Most paramyxoviruses circumvent the IFN response by blocking IFN signaling and limiting the production of IFN by virus-infected cells. Here we report that the highly conserved cysteine-rich C-terminal domain of the V proteins of a wide variety of paramyxoviruses binds melanoma differentiation-associated gene 5 (mda-5) product. mda-5 is an IFN-inducible host cell DExD/H box helicase that contains a caspase recruitment domain at its N terminus. Overexpression of mda-5 stimulated the basal activity of the IFN-β promoter in reporter gene assays and significantly enhanced the activation of the IFN-β promoter by intracellular dsRNA. Both these activities were repressed by coexpression of the V proteins of simian virus 5, human parainfluenza virus 2, mumps virus, Sendai virus, and Hendra virus. Similar results to the reporter assays were obtained by measuring IFN production.

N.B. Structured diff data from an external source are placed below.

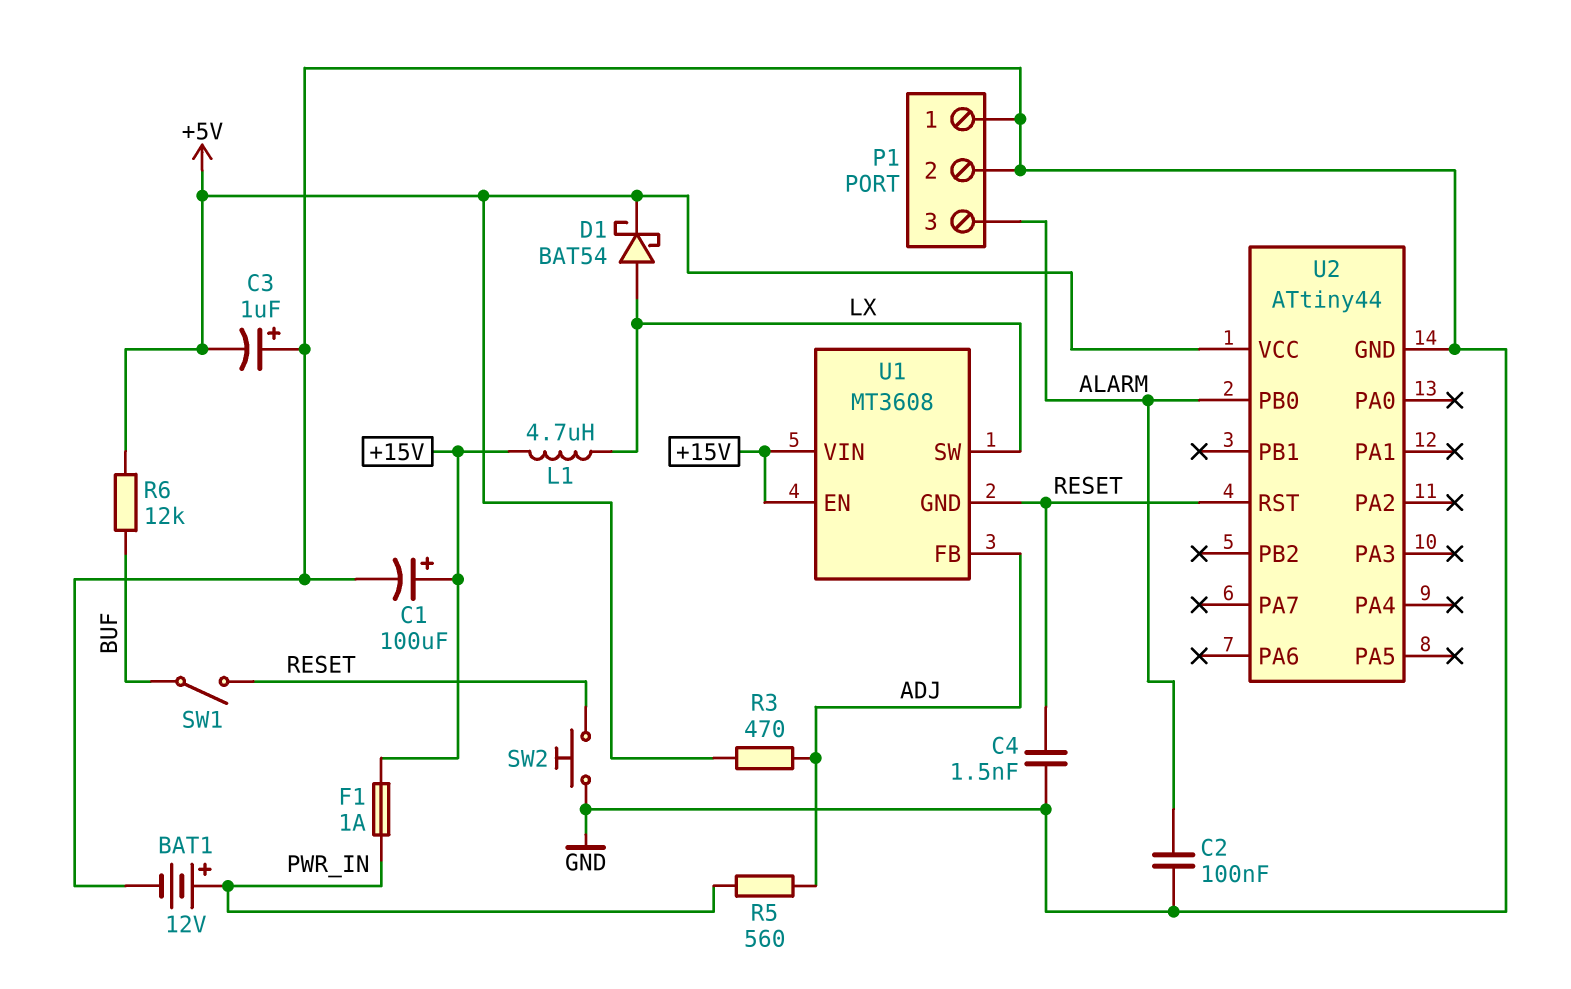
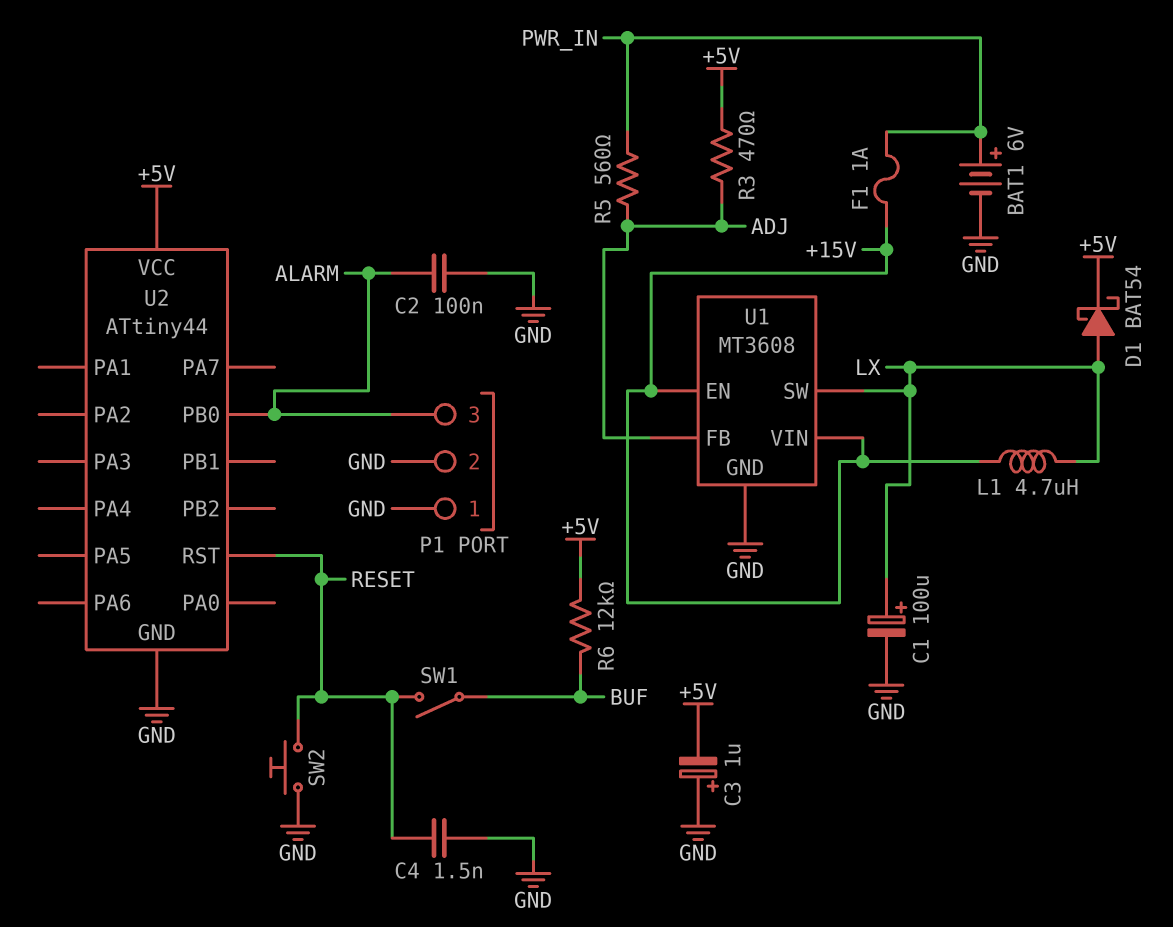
BAT1: 12V (plus PWR_IN, minus GND) -> 6V (plus PWR_IN, minus GND)
C1: 100uF (plus +15V, minus GND) -> 100uF (plus LX, minus GND)
U1 pin GND: RESET -> GND

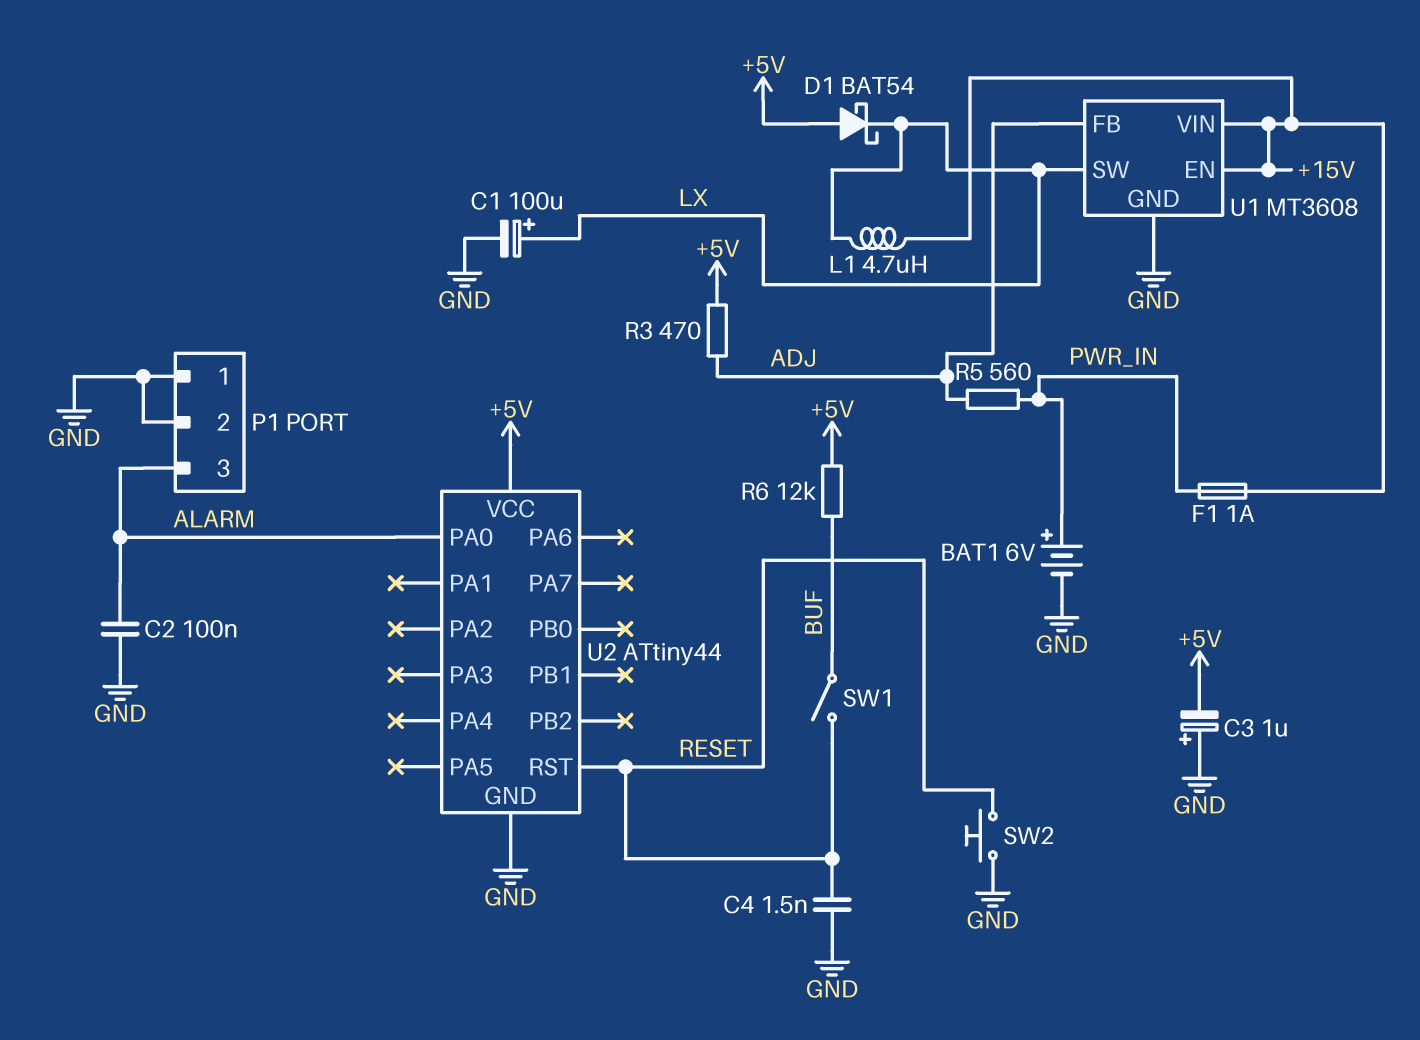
D1: schottky BAT54 (A LX, K +5V) -> schottky BAT54 (A +5V, K LX)
U2 pin PA0: none -> ALARM
U2 pin PB0: ALARM -> none

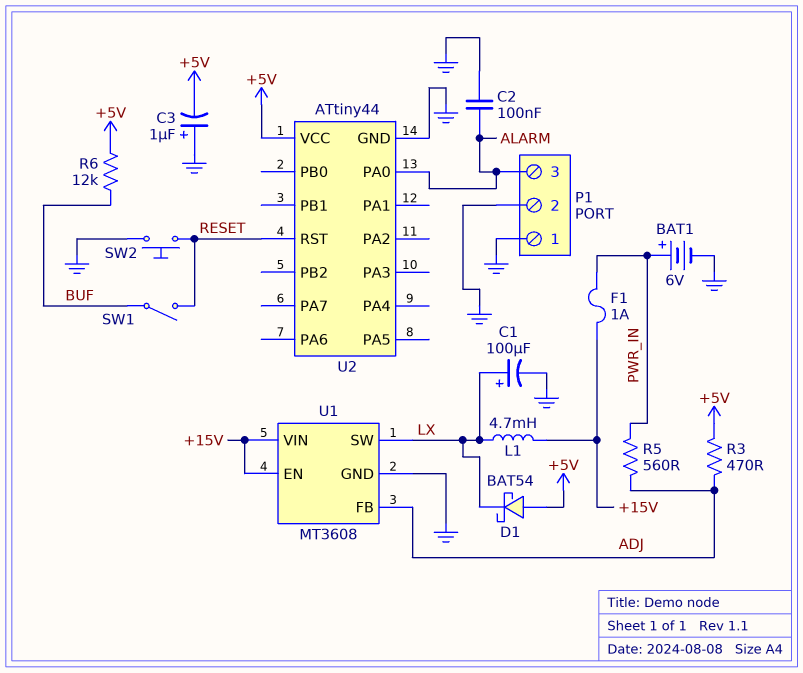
C4: 1.5nF (GND, RESET) -> none
L1: 4.7uH (+15V, LX) -> 4.7mH (+15V, LX)

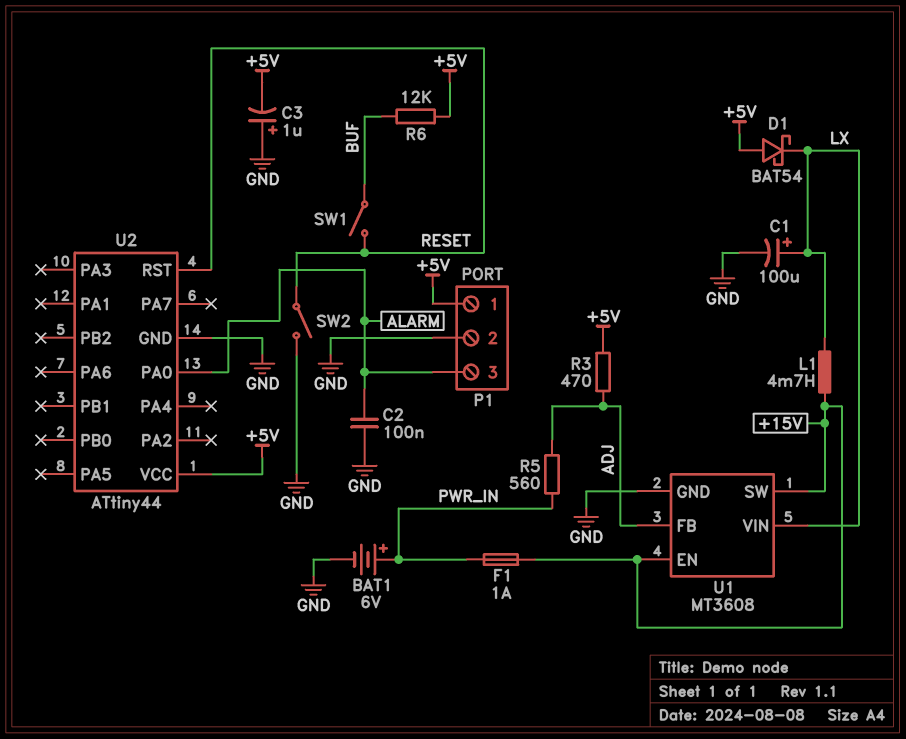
P1 pin 1: GND -> +5V
SW2: button (GND, RESET) -> switch (GND, RESET)
U1 pin SW: LX -> +15V
U1 pin VIN: +15V -> LX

Inhibition of mda-5 by RNA interference or by dominant interfering forms of mda-5 significantly inhibited the activation of the IFN-β promoter by dsRNA. It thus appears that mda-5 plays a central role in an intracellular signal transduction pathway that can lead to the activation of the IFN-β promoter, and that the V proteins of paramyxoviruses interact with mda-5 to block its activity.

• interferon
• NF-κB
• innate immunity